Whether you are considering divorce, in the middle of a high-conflict divorce, or planning a beautiful post-divorce future, something tells me you are here because you need support and someone who gets it.
Perhaps you no longer wish to lose sleep over the stress and overwhelm of your relationship and would love to do away with the delicate tip-toeing andwalking on eggshells for the sake of your spouse. Maybe you’re dwelling over the endless ‘what-ifs’ – what if I stay, what if I leave, what if I lose my kids, what if we go to court – bargaining with yourself (or others) to postpone or undo the inevitable. It could be that you’re drowning in legal fees and struggling with the stress and uncertainty of court or mediation. I imagine you deal with moments of feeling alone and wanting things to be different, and of worrying about your child(ren). Oh, the worrying. The seemingly endless worrying.
Years ago when I was burdened by all of the above, I faced a long list questions. I presume you have many questions, too, and would so appreciate someone who will:
- respectfully and actively listen.
- quickly understand and relate to your experience without imposing a need for justification.

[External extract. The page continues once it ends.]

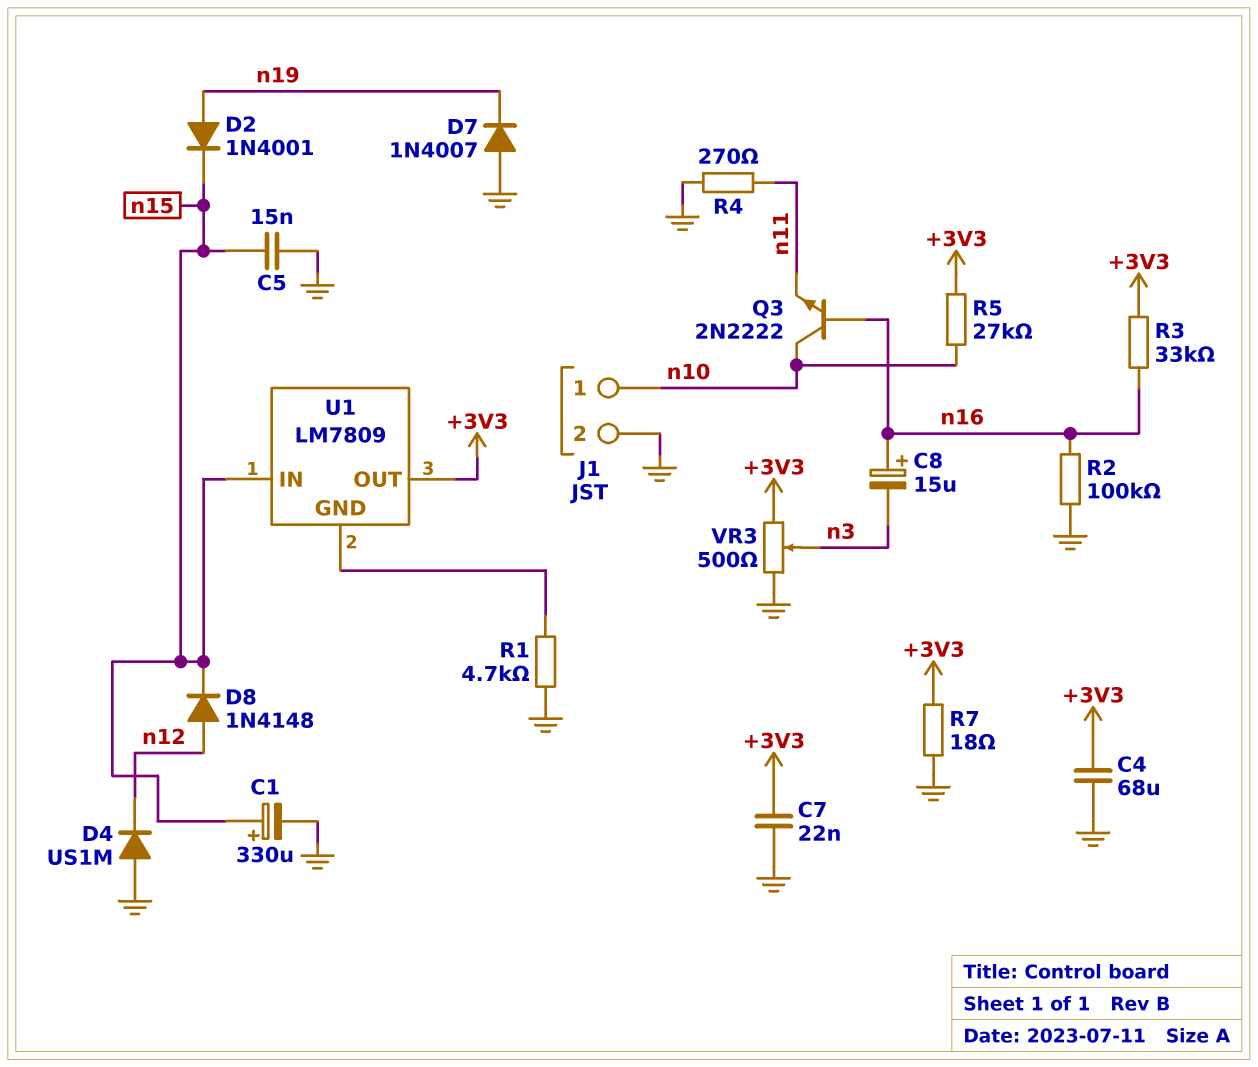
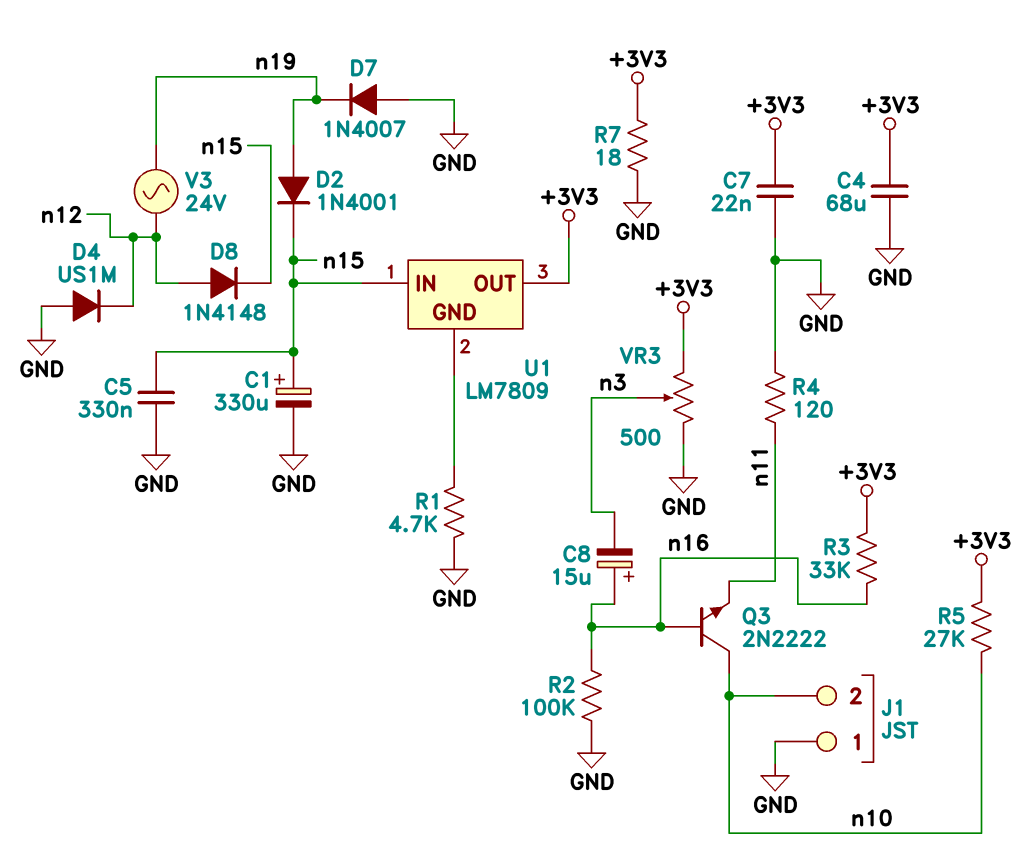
C5: 15nF (GND, n15) -> 330nF (GND, n15)
J1 pin 1: n10 -> GND
J1 pin 2: GND -> n10
R4: 270 (GND, n11) -> 120 (GND, n11)
V3: none -> AC 24V (n12, n19)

- not judge or criticize you because they, too, have been in your shoes.
- help you strategize and make important decisions.
- share their experience and missteps so that you can avoid needless grief as you plan with purpose and intention.

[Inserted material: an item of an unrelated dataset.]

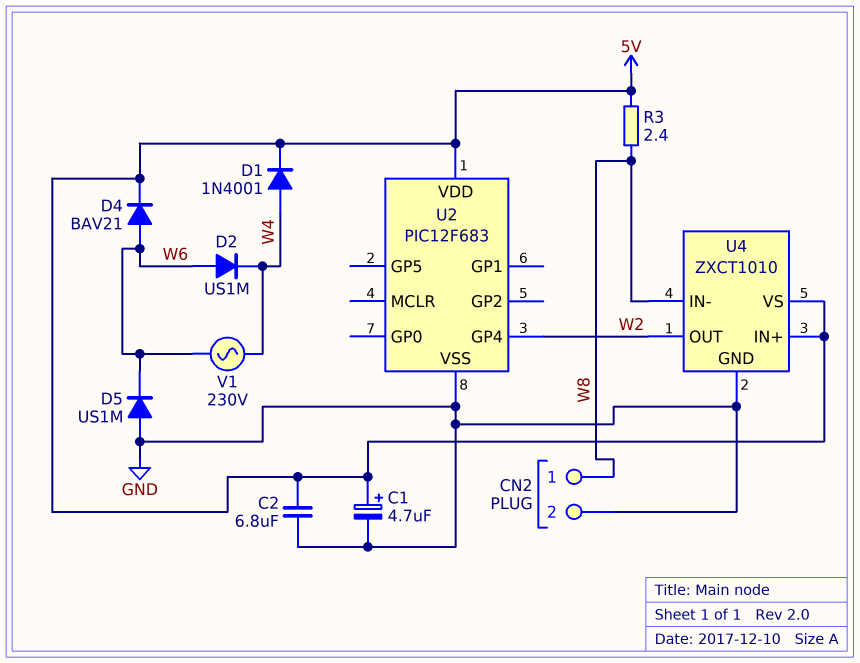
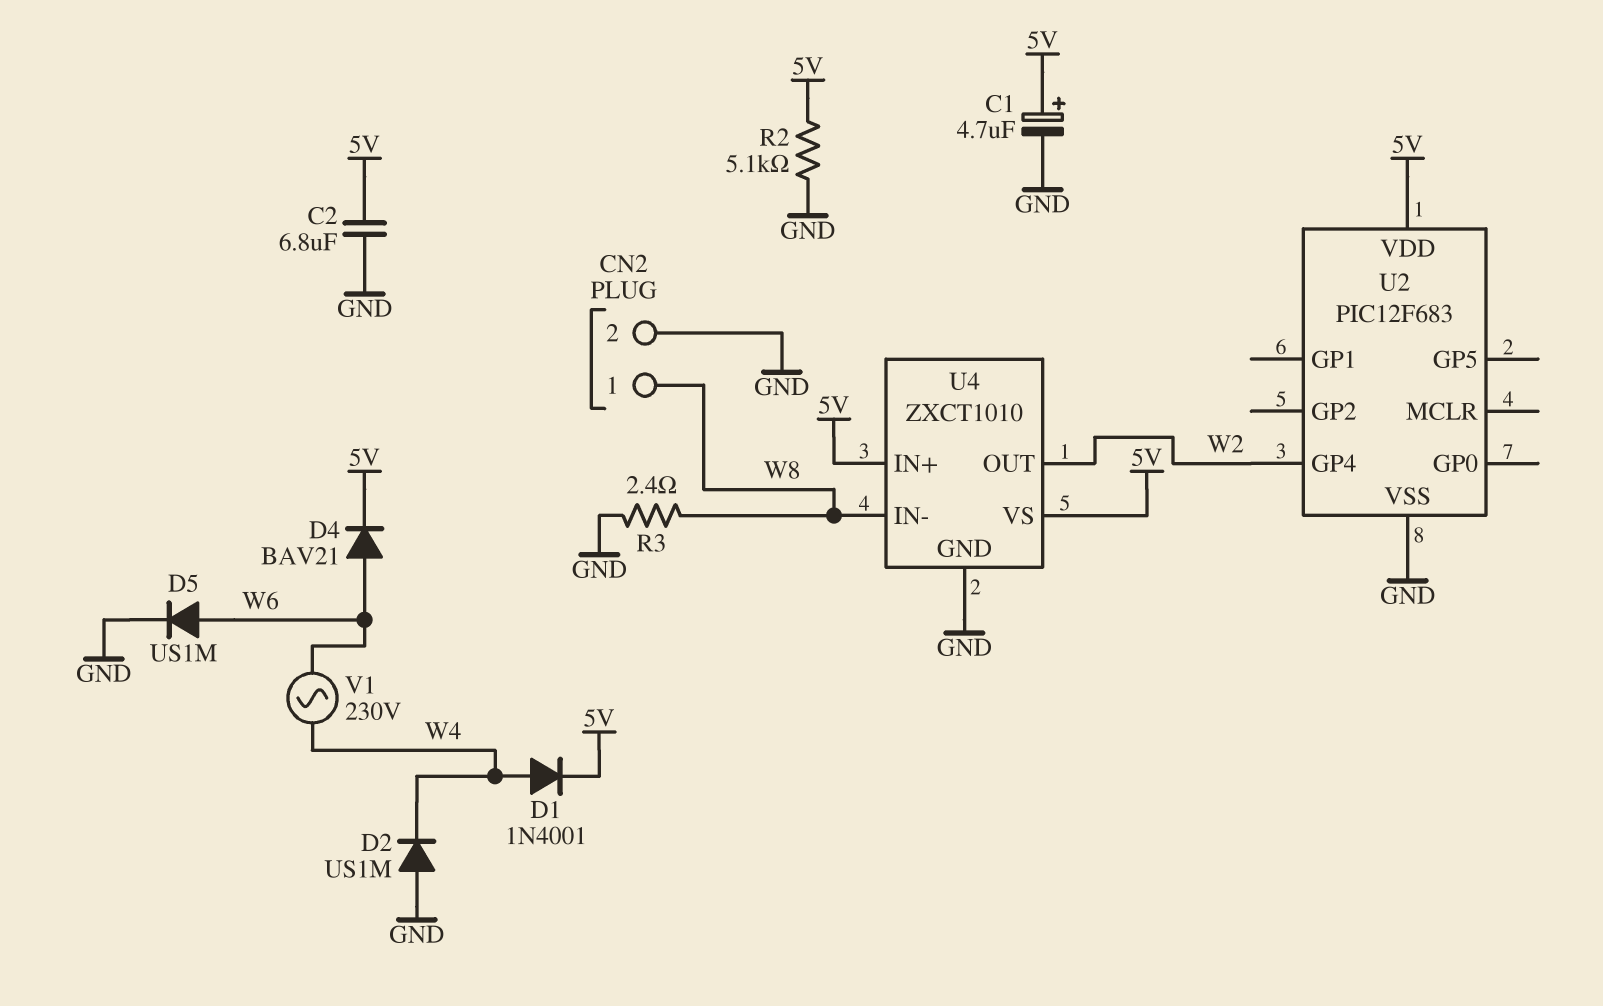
D2: diode US1M (A W6, K W4) -> diode US1M (A GND, K W4)
D5: diode US1M (A GND, K W6) -> diode US1M (A W6, K GND)
R2: none -> 5.1k (5V, GND)
R3: 2.4 (5V, W8) -> 2.4 (GND, W8)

When I finally found the courage to leave my marriage, my girls were only two and five and I was a hot mess. After year of existing in a cycle of fight, flight, freeze, I knew the decision to divorce was the right things to do. That said, I was so scared and extremely naive. I felt incredibly insecure about communicating with my high-conflict ex, and needed help creating smart boundaries for our interaction and communication that were both child-centered and reasonable. What’s more, I knew nothing about the legal system and had little insight when it came to engaging my attorney without breaking the bank. I was desperate to share my story and turned to her for everything, even for emotional connection, which resulted in legal bills I wasn’t prepared to carry.
These days, it is my privilege to be for you the woman I needed when I was scared, sad and uncertain in the face of divorce. I am so grateful for the opportunity to take my transformation and learned lessons, and help you feel heard, organized, and hopeful!
Together, we will identify your goals, learn to set and enforce boundaries, streamline your methods of communication, and utilize a sharp, strategic mindset. As a result, you will be able to endure the business of divorce and achieve mental and emotional peace by filtering the noise from the music.
Today, I celebrate my post-divorce reality with great joy and gratitude as I share my heart with my forever husband, Spencer. He nurtures a beautiful connection with both of my girls, which I appreciate beyond measure, and shows up every day with compassion, patience, and a knack for weaving in fun and adventure. Together, we welcomed our sweet little boy in 2021 and continue to embrace the beauty of new beginnings, family and love every single day.
My ex is still in the picture, and while many struggles and hurdles remain to be managed, the work I have done has allowed me to rent far less space in my head and heart to him. I have realized my ability to direct the sails by leaning into the positive and embracing the power of healing and acceptance.
I hope I can help you do the same as you embark on this journey.
Thank you for placing your trust in me and welcome!